Delivery time: 7-14 days

1 in stock

Description

Type: Studio Pottery

Design: probably Marguerite Friedlaender-Wildenhain [attributed], maybe Franz Wildenhain [attributed]

Carrying out: Studio “Het Kruikje” ('t Kruikje) [attributed]

Object: cups with saucers

Dimensions: set 1: cup: height: 5.4 cm, width: 9.8 cm, saucer: height: 1.5 cm, width: 12.5 cm; set 2: cup: height: 5.1 cm, width: 9.8 cm, saucer: heigth: 1.7 cm, width: 12.5 cm

Shard: brown

Surface: white, blue, brown

Year of Manufacture: 1930s/1940s

Condition: nicks on the feet of 2 cups and one plate, probably due to production, these nicks are possibly minimal chips (flea bites), but not visible in normal position of cup on plate.

Signature/mark: without

Details:
The cups and saucers are unsigned, but according to the previous owner, they come from a larger context of service pieces that would have included ceramics that had a Het Kruikje ('t Kruikje) designation. Moreover, the previous owner of the cups and saucers was a collector from Holland, who in turn acquired the ceramics from an elderly gentleman, and the parents of this elderly gentleman owned an arts and crafts store in Holland in the pre-war period, where Het Kruikje pottery was carried.

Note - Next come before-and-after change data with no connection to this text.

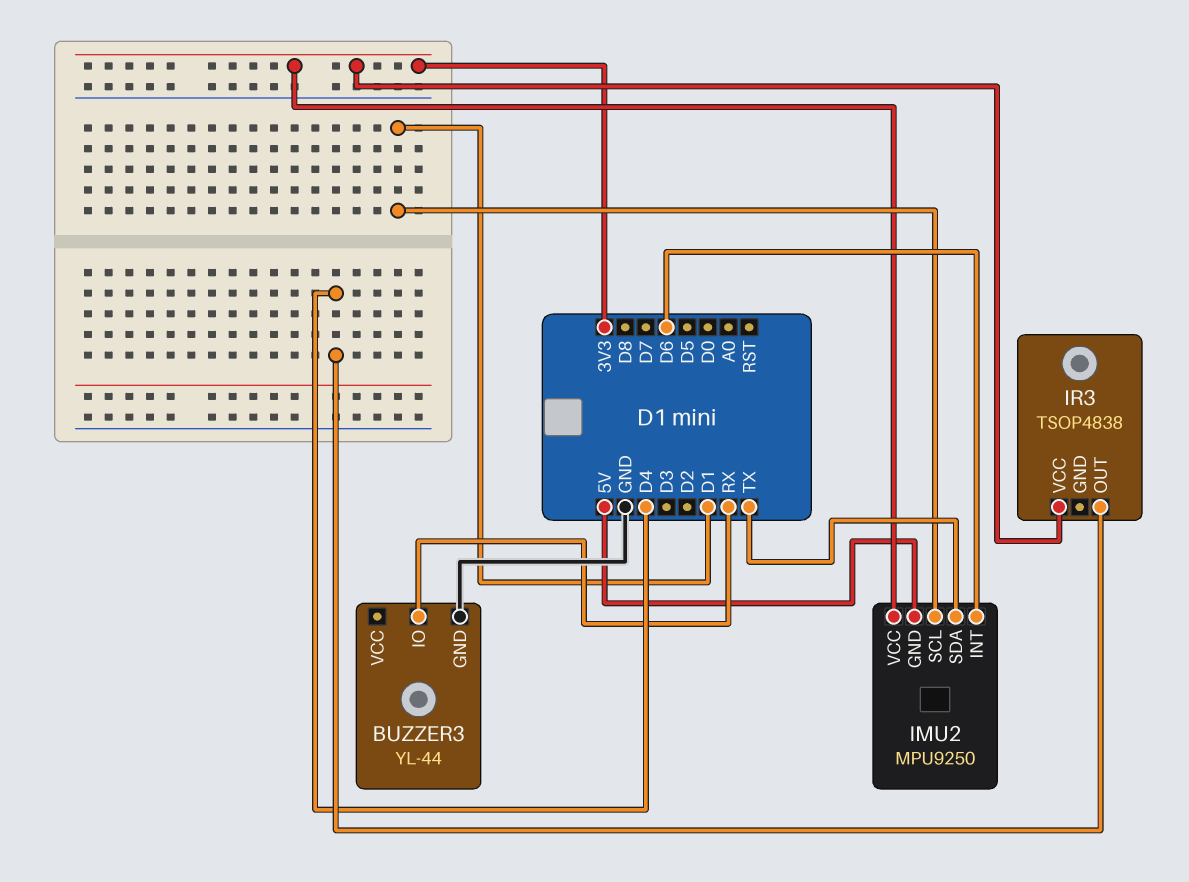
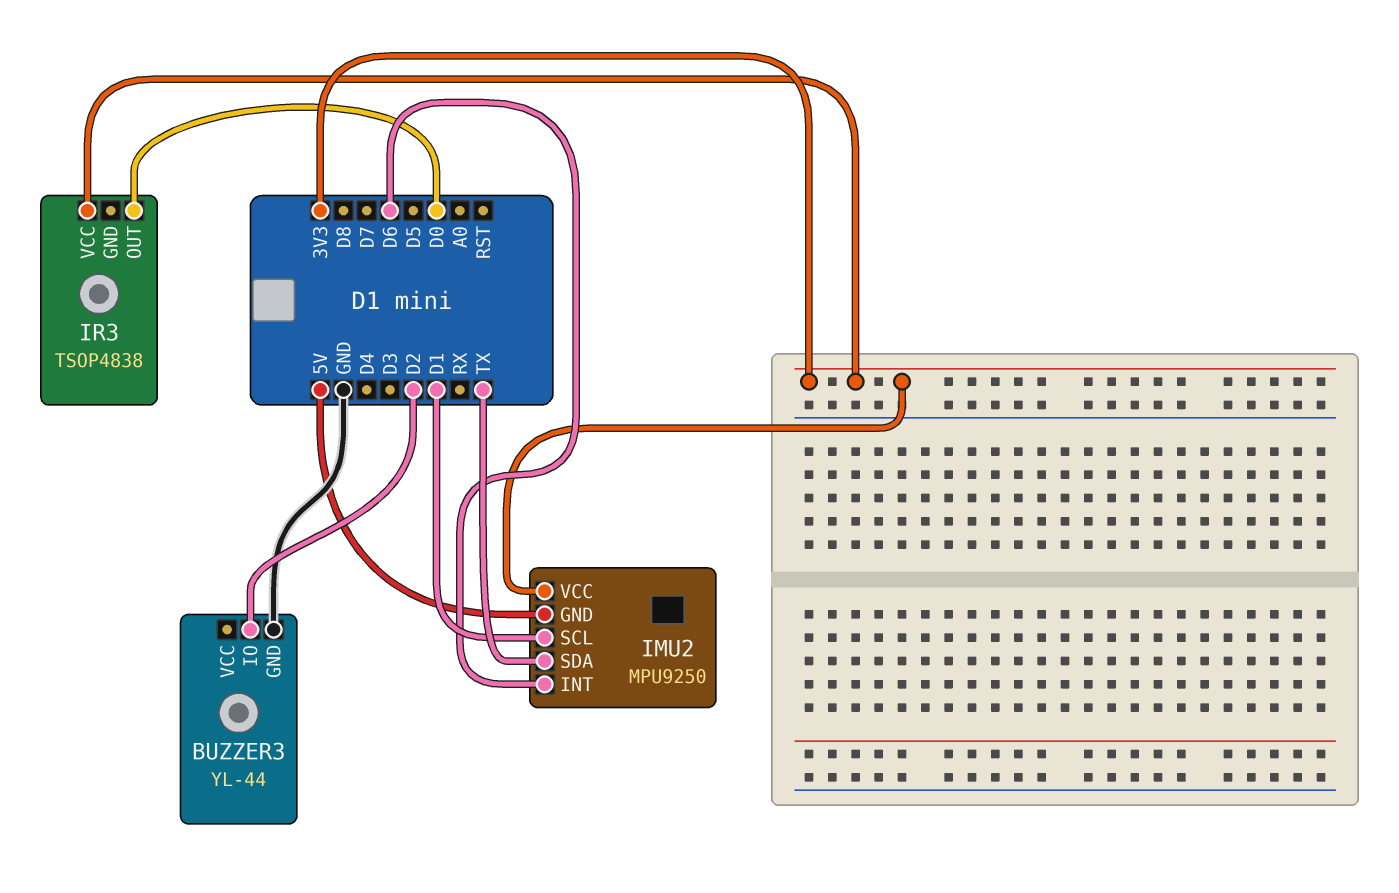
BUZZER3 pin IO: RX -> D2
IR3 pin OUT: D4 -> D0

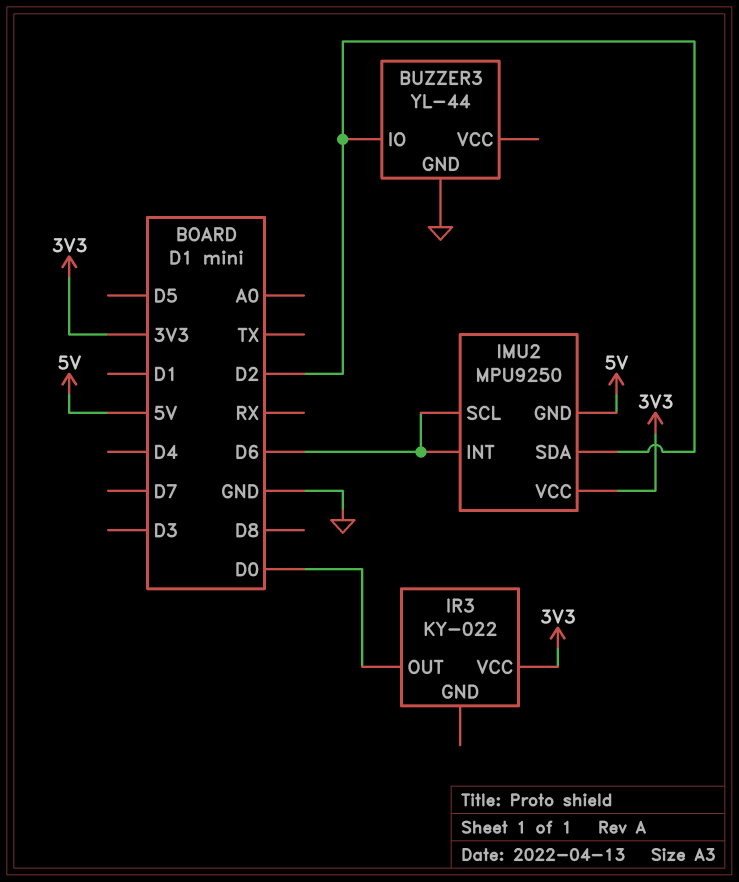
IMU2 pin SCL: D1 -> D6
IMU2 pin SDA: TX -> D2
IR3: TSOP4838 -> KY-022

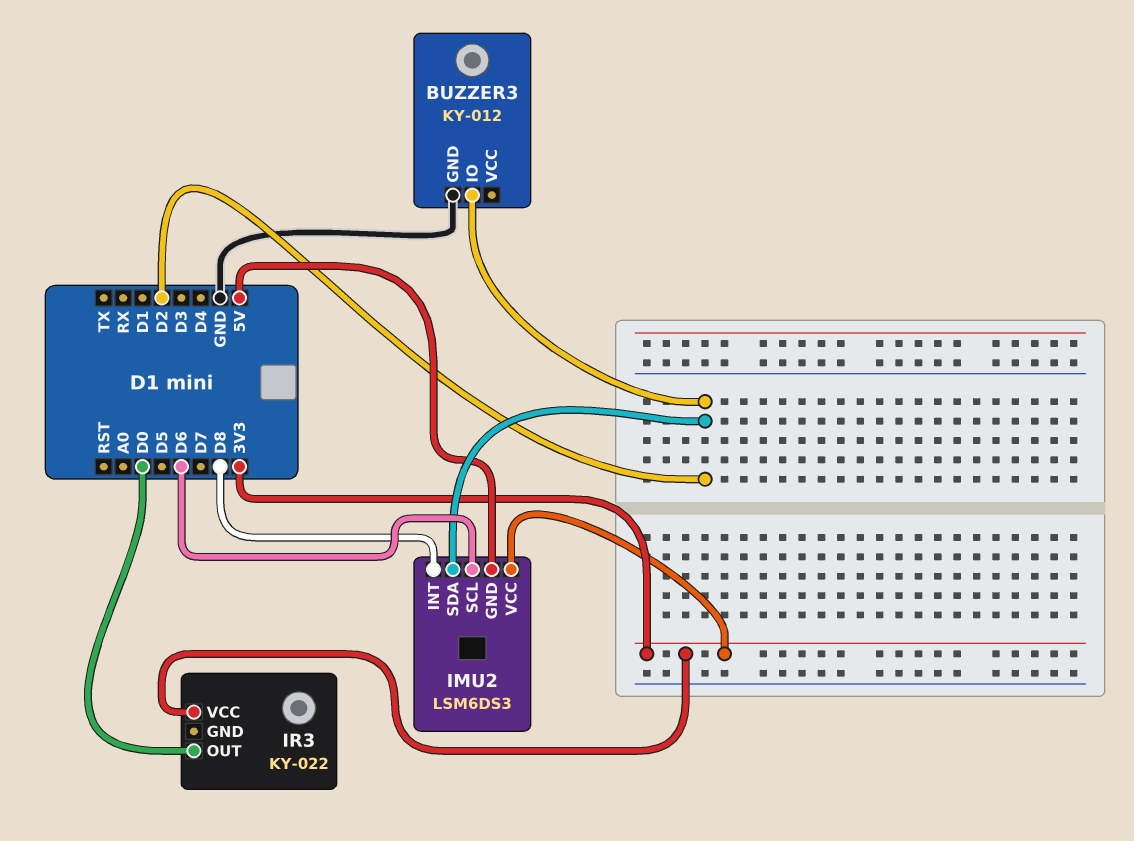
BUZZER3: YL-44 -> KY-012
IMU2: MPU9250 -> LSM6DS3
IMU2 pin INT: D6 -> D8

However, the style of the glaze alone suggests that the ceramics come from the Het Kruikje workshop, and were made by Marguerite Friedlaender-Wildenhain, who learned pottery at the Bauhaus. Of course, there is a possibility that the pieces were designed by her husband Franz Rudolf Wildenhain (Frans Wildenhain), who was also a Bauhaus student. The pieces were executed either by Marguerite Friedlaender-Wildenhain, Franz Rudolf Wildenhain, or an employee or apprentice of the workshop Het Kruikje ('t Kruikje).

Given the information that the arts and crafts store began to include Het Kruikje ceramics in its assortment around 1938/1939, the pieces were dated to the 1930s/1940s.